Spin-orbit coupling is the key to unraveling intriguing features of the halogen bond involving astatine.

Abstract

The effect of spin-orbit coupling (SOC) on the halogen bond involving astatine has been investigated using state-of-the-art two- and four-component relativistic calculations. Adducts between Cl-X (X = Cl, Br, I and At) and ammonia have been selected to establish a trend on going down the periodic table. The SOC influence has been explored not only on the geometric and energetic features that can be used to characterize the halogen bond strength but also on the three main contributions to it that are the charge transfer, the "σ-hole" (i.e. the localized region with a net positive electrostatic potential at the halogen site) and the "polar flattening" (which is related to the effective shape of the halogen site). A surprisingly large increase of the Cl-At dipole moment, due to the inclusion of SOC, has been worked out using four-component CCSD(T) reference calculations, indicating that this bond is significantly more ionic than one may predict.

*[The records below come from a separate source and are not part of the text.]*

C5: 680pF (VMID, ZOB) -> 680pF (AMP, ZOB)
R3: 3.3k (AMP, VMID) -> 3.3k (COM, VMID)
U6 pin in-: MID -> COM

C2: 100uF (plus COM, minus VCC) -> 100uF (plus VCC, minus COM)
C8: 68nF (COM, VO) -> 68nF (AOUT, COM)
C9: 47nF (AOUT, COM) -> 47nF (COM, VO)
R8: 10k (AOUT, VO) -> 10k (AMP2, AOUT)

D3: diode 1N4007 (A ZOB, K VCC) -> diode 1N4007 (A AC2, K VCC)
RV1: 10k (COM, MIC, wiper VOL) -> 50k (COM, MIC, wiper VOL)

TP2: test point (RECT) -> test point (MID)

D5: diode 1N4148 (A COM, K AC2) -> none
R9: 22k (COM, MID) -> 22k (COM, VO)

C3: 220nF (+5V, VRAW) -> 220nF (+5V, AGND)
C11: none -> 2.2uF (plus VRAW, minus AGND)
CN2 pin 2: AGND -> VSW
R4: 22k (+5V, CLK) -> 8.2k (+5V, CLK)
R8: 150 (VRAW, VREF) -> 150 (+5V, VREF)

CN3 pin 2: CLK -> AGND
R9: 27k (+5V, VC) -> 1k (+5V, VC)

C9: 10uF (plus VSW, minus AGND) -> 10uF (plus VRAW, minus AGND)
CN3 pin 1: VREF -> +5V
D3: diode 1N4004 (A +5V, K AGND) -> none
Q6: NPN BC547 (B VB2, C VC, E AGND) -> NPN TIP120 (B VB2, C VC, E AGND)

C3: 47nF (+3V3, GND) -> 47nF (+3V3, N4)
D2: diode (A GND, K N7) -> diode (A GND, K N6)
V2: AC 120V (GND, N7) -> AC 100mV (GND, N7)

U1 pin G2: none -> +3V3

Due to the SOC effect, which induces a peculiar charge accumulation on the At side in the Cl-At dimer, a weakening of the astatine-mediated halogen bond occurs arising from the (i) reduced amount of charge transfer, (ii) decrease of the polar flattening and (iii) lowering of the short-range Coulomb potential. The analysis of the electronic structure of the Cl-At moiety allows for a rationalization of the SOC effects on all the considered features of the halogen bond, including an unprecedented unsymmetrical charge back-donation from Cl-At to ammonia.